Gratifying, indeed, it is to learn from a Recorder Report that the Sindh government is mulling over a reward package, especially for the doctors serving in rural hospitals. This has reference to the heartening observations, which the Sindh Minister for Health, Shabbir Ahmed Qaimkhani, made at the distribution ceremony of medical equipment, instruments, and ambulances to the newly carved districts from the ex-Hyderabad district.
Of the content of the proposed package with higher salary, it will be supplemented with loaning facility of up to Rs 0.150 million to each doctor. It will, thus, be noted that the underlying idea behind the contemplated gesture is to address the major problem in the way of qualified doctors in serving in the rural areas.
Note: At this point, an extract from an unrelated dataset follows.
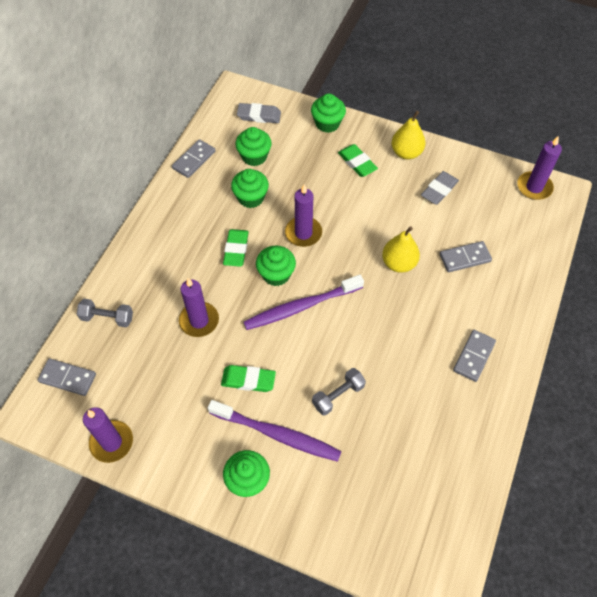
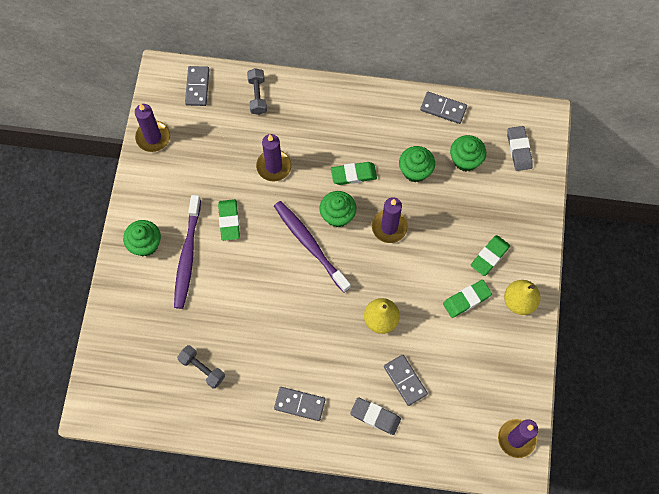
camera: 75 degrees right, 10 degrees up
(327, 123) = (532, 216): green cupcake -> none
(338, 395) = (233, 295): grey dumbbell -> grey dumbbell (202, 369)
(395, 190) = (466, 300): none -> green eraser
(439, 190) = (481, 342): grey eraser -> grey eraser (375, 416)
Viewed in the light of the resentment, which the minister voiced over the reluctance, particularly, of the doctors, having received their medical education on the basis of rural domicile, in serving their own people, the new approach will appear to have resulted from an objective comprehension of the overall situation in the rural areas.
This should become, all the more evident, from the concern over the deteriorating conditions of basic health units and rural health centres. For as he rightly pointed out, due to lack of facilities and existence of ghost employees, 90 percent poor people remained victims of neglect.
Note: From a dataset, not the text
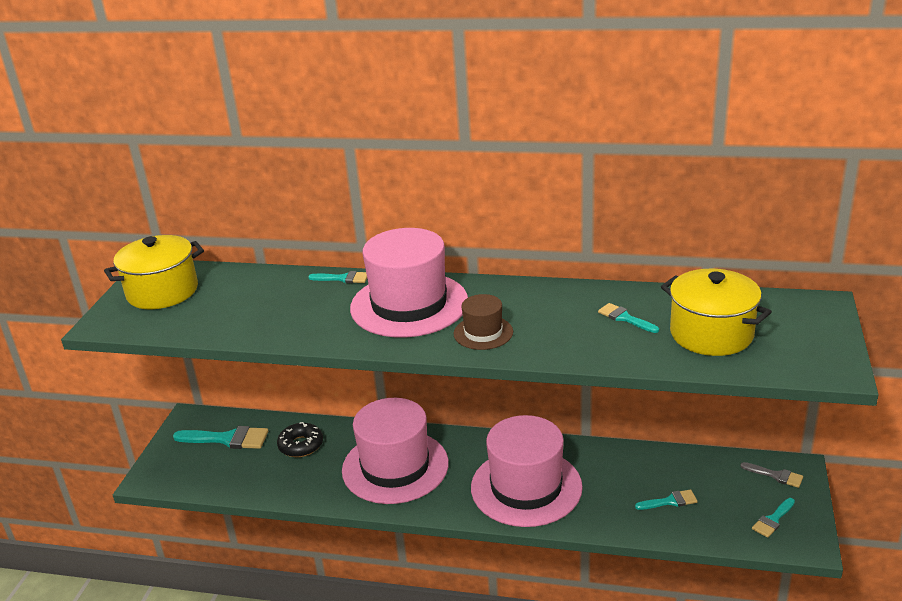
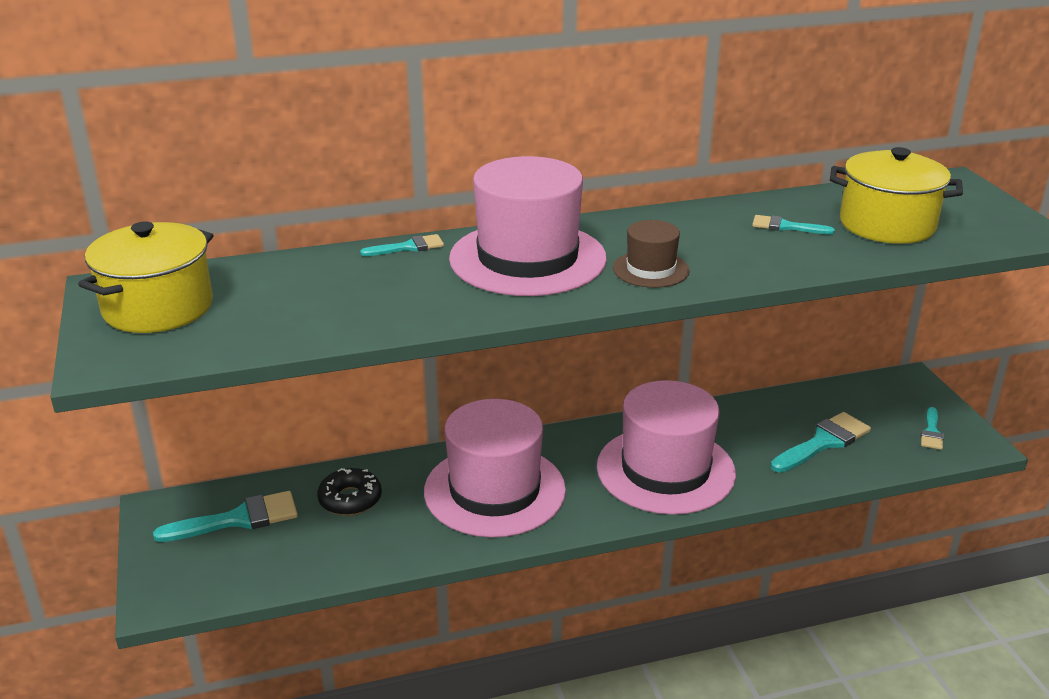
camera: 30 degrees left, 0 degrees up
(670, 501) = (823, 442): turquoise brush -> turquoise brush, size x1.76
(776, 475) = (898, 391): grey brush -> none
That the health delivery system, particularly in the rural areas, remains plagued by too many problems, even over half a century after independence, really makes a sad commentary on our performance. This is, however, not to say that no effort has ever been made in the desired direction in the social sectors.
Reference, in this regard, may especially be made to opening of more and more hospitals and health centres, in the remote backward areas to cater to the crying needs of a fast multiplying population. It cannot also be denied either the fact that while expanding medical facilities for the people, some emphasis has been laid on equipping many hospitals with latest diagnostic and therapeutic devices, notwithstanding, insufficiency of financial resources.
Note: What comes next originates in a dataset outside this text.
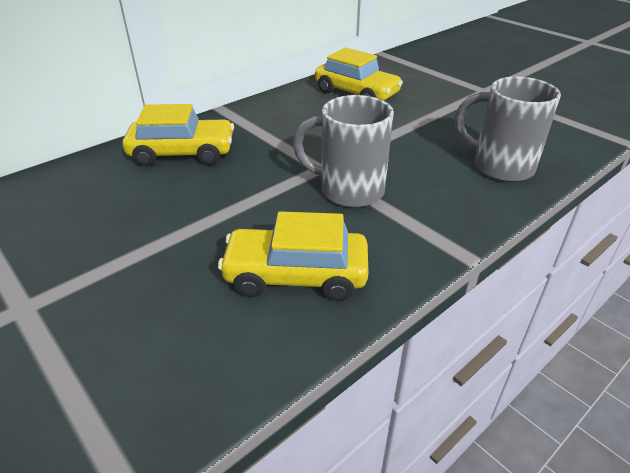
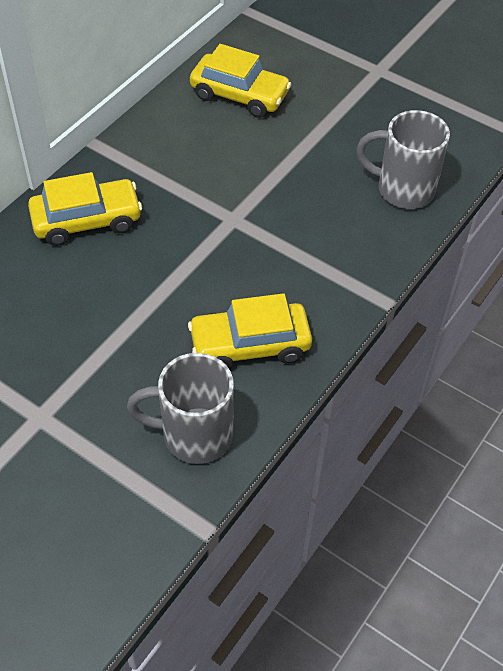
camera: 15 degrees left, 15 degrees up
(349, 191) = (269, 244): grey mug -> grey mug (194, 435)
The same should apply, in varying degrees, to the concern for ensuring adequate number of doctors, specialists included, to treat the seriously sick among the patients. However, it is another matter that largely due to paucity of funds, it has not been possible to provide all this everywhere and for every class of the people, including the extremely poor, in the rural areas, to which the teeming millions belong.
However, as in other areas of economic and social activity, what appears to have largely remained un-remedied is the human problem, critical to a fairly large part of the workforce, in the most important departments of medical care. This refers also in no insignificant a manner to the doctors, on which focus has been laid in the proposed package. For one thing, the salary they earn for rendering what needs be regarded essentially a humanitarian service, seems to have been found too meagre to ensure their own respectable survival, thereby aversely affecting their efficiency.
This also applies to their working conditions that have continued to leave a great deal to be desired. Now that the health minister has pointed out that, of Rs 41.266 million package for ex-district Hyderabad, under the SDSSP, the equipment and ambulances worth Rs 24.305 million are being distributed among the newly created districts, and to Hyderabad itself, it will appear that the new thrust encompasses a much wider area of medical care. One hopes that the provincial government will vigorously pursue it with a keen sense of devotion all over the province, while also inspiring the civil society organisations to supplement government efforts too.